Baseline characteristics when grouped by class of antihypertensive therapy

Table 2 shows the baseline characteristics of the participants across the three medication groups (NO, RAS and OAH). The three groups were well matched for baseline SBP and DBP and urinary Na and K (Table 2). Participants in the NO group were younger (mean 52·1 (sd 10·2) years) than the participants in the other two medication groups (RAS 58·7 (sd 8·8) years; OAH 61·7 (sd 6·4) years). Participants in the RAS group had a modestly greater BMI by approximately 10 % than the participants in the NO group (P = 0·012).

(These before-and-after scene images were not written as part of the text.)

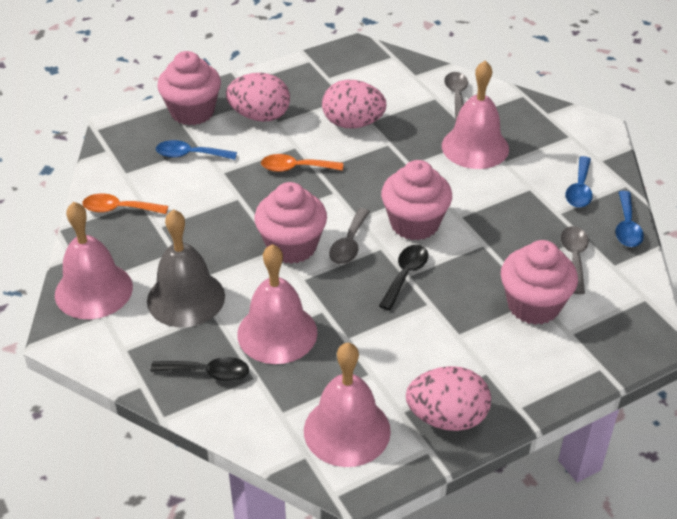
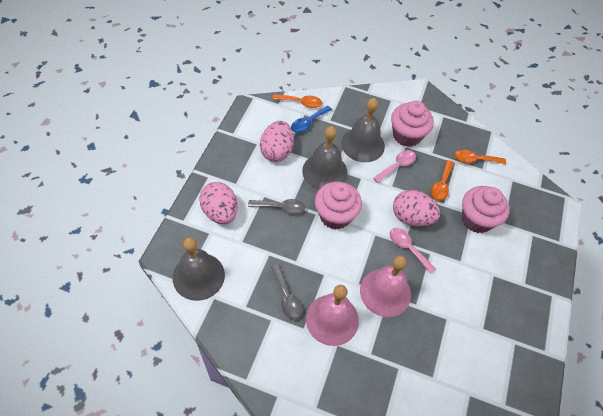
black spoon: 2 -> 0
blue spoon: 3 -> 1
grey bell: 1 -> 3
grey spoon: 3 -> 2
orange spoon: 2 -> 3
pink bell: 4 -> 2
pink cupcake: 4 -> 3
pink spoon: 0 -> 2

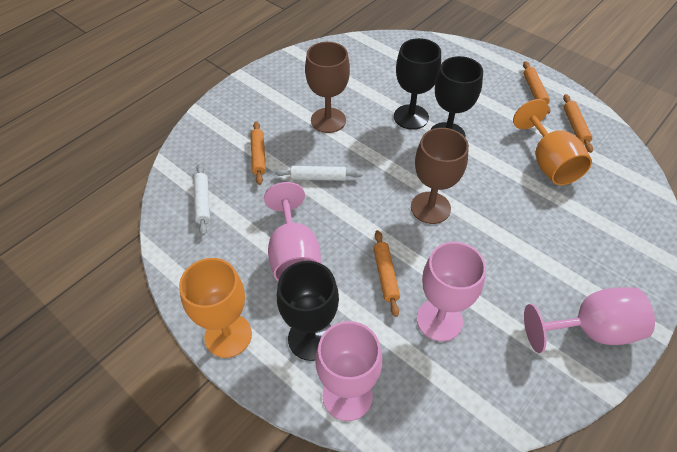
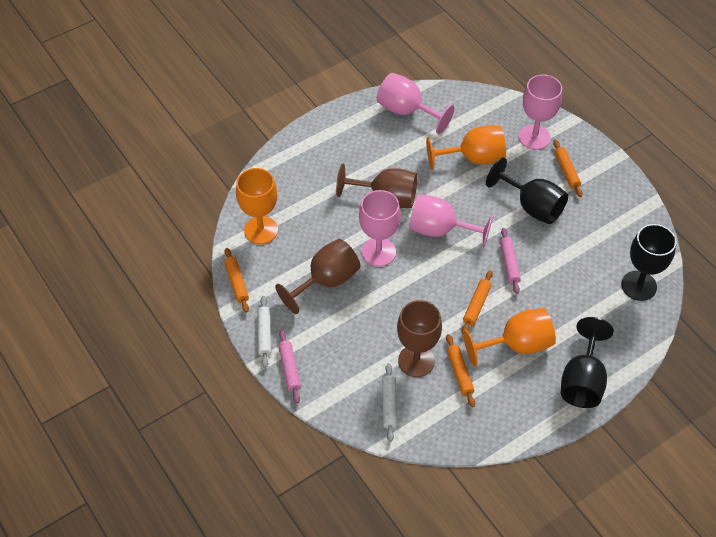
brown goblet: 2 -> 3
orange goblet: 2 -> 3
pink rolling pin: 0 -> 2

Table 2 Baseline characteristics of participants categorised by antihypertensive therapy

(Mean values and standard deviations)

RAS, renin–angiotensin system blockade; BP, blood pressure.

*  Mean values were significantly different from when compared with that of all other groups (P < 0·05, post hoc Sidak's t test).

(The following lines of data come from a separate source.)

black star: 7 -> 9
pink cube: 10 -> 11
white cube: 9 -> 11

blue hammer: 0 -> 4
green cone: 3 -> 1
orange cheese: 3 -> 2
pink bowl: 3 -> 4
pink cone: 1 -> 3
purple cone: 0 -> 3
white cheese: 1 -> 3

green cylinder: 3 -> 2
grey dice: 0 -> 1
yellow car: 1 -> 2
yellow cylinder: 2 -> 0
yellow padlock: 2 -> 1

 Mean values were significantly different from when compared with that of no medication group (P < 0·05, post hoc Sidak's t test).

To convert mmol/d into mg/d: multiply by 23 for Na, 39 for K+ and 40 for Ca2+.

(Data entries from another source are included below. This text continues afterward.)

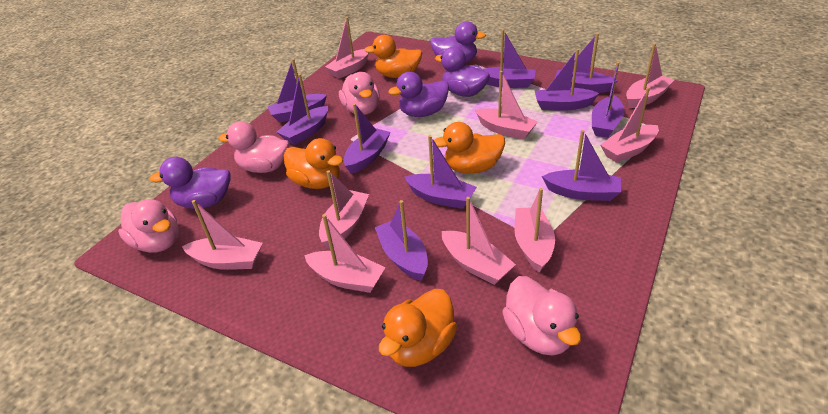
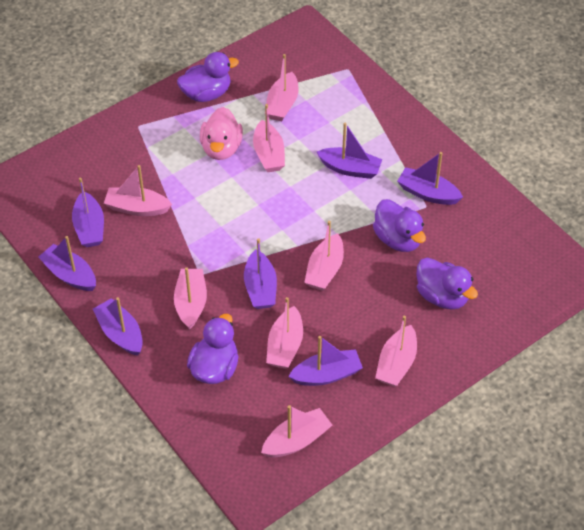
orange duck: 4 -> 0
pink boat: 9 -> 8
pink duck: 4 -> 1
purple boat: 10 -> 7

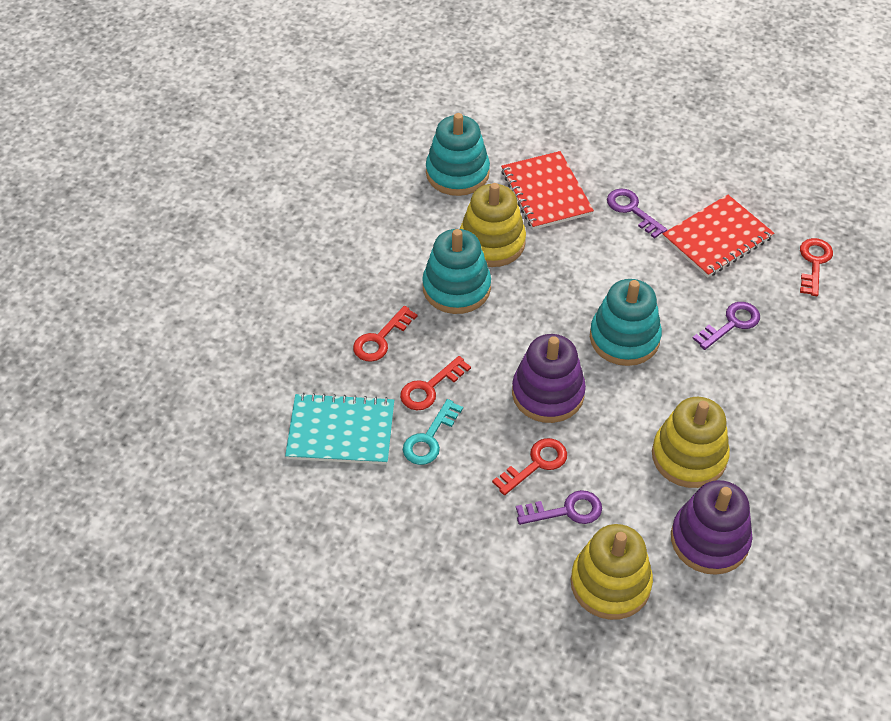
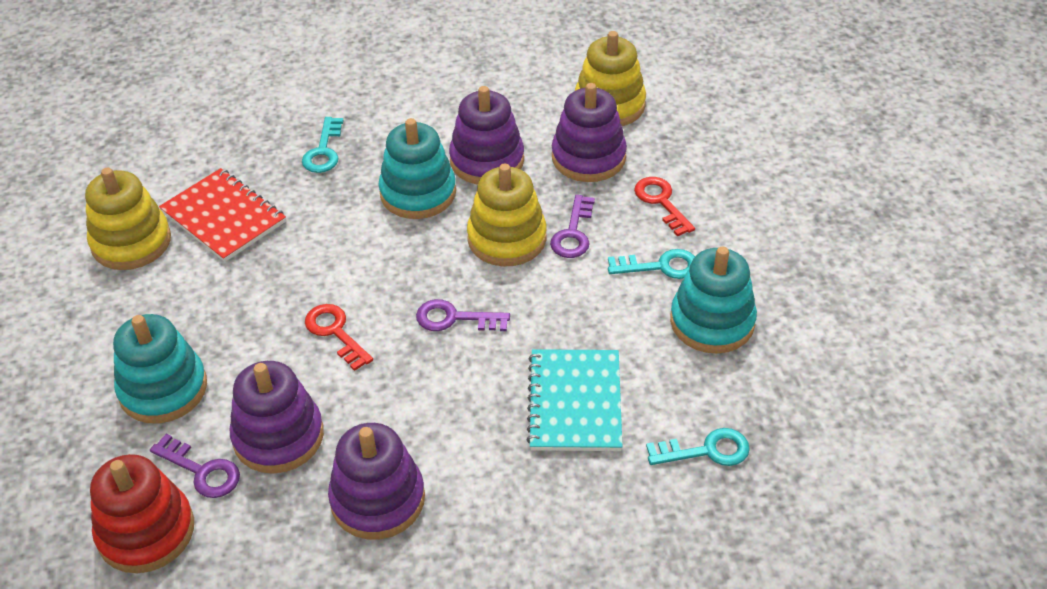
purple stacking toy: 2 -> 4
red key: 4 -> 2
red notebook: 2 -> 1
red stacking toy: 0 -> 1
turquoise key: 1 -> 3

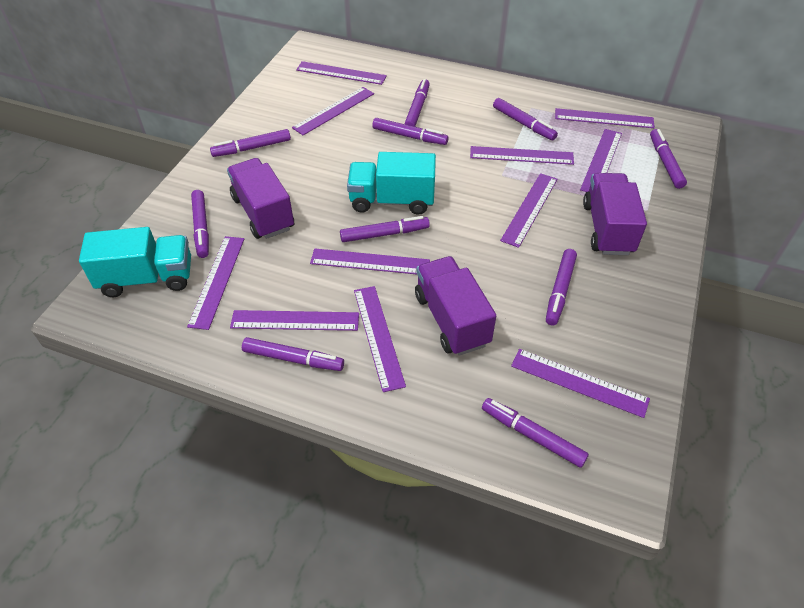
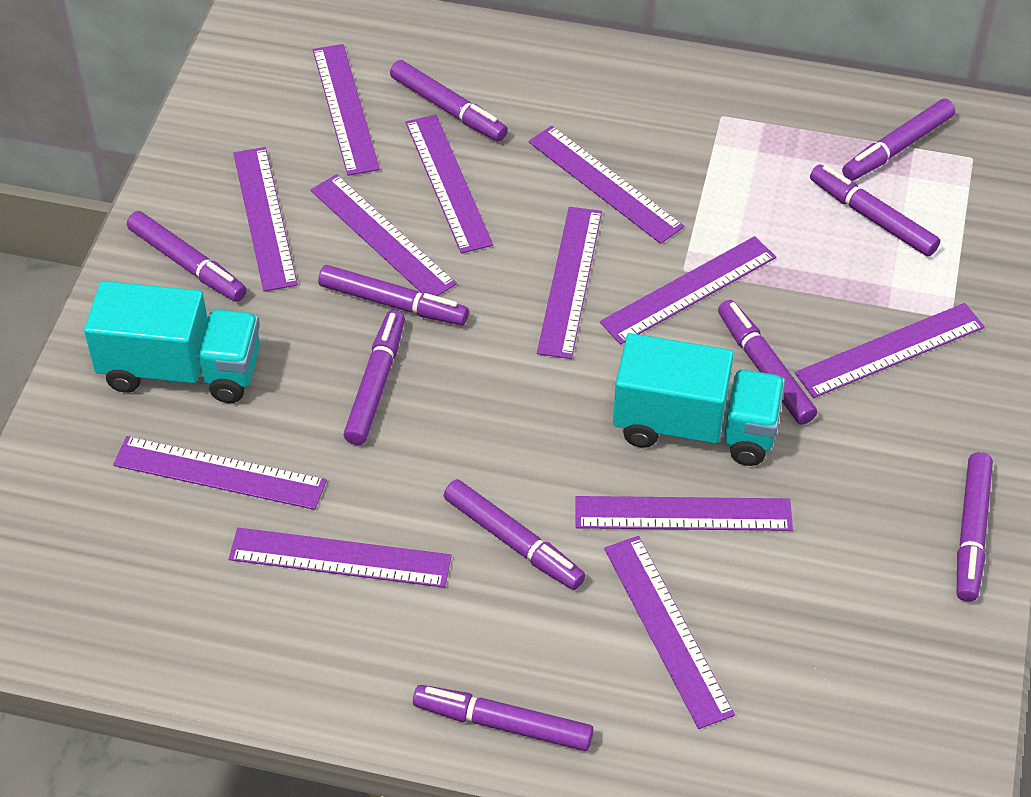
purple ruler: 11 -> 12
purple truck: 3 -> 0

Dietary compliance: no antihypertensive therapy v. antihypertensive therapy

Dietary compliance was assessed by comparing the urinary excretion during the dietary intervention period (average of two 24 h urine excretion in weeks 2 and 4) with the preceding CD period (Table 3). Urinary Na fell by approximately twice as much in the LNAHK diet phase than in the OD diet phase (P = 0·01), and there was no significant difference between those not on antihypertensive therapy (LNAHK − 63·1 (sd 63·7) mmol/d; OD − 29·1 (sd 58·9) mmol/d) and those on antihypertensive therapy (i.e. RAS+OAH groups) (LNAHK − 82·2 (sd 57·5) mmol/d; OD − 35·3 (sd 65·5) mmol/d). Urinary K and Mg increased with both the test diets by similar amounts and were not significantly different across the medication groups. Taken together, these data indicate that compliance with dietary advice was similar across the groups.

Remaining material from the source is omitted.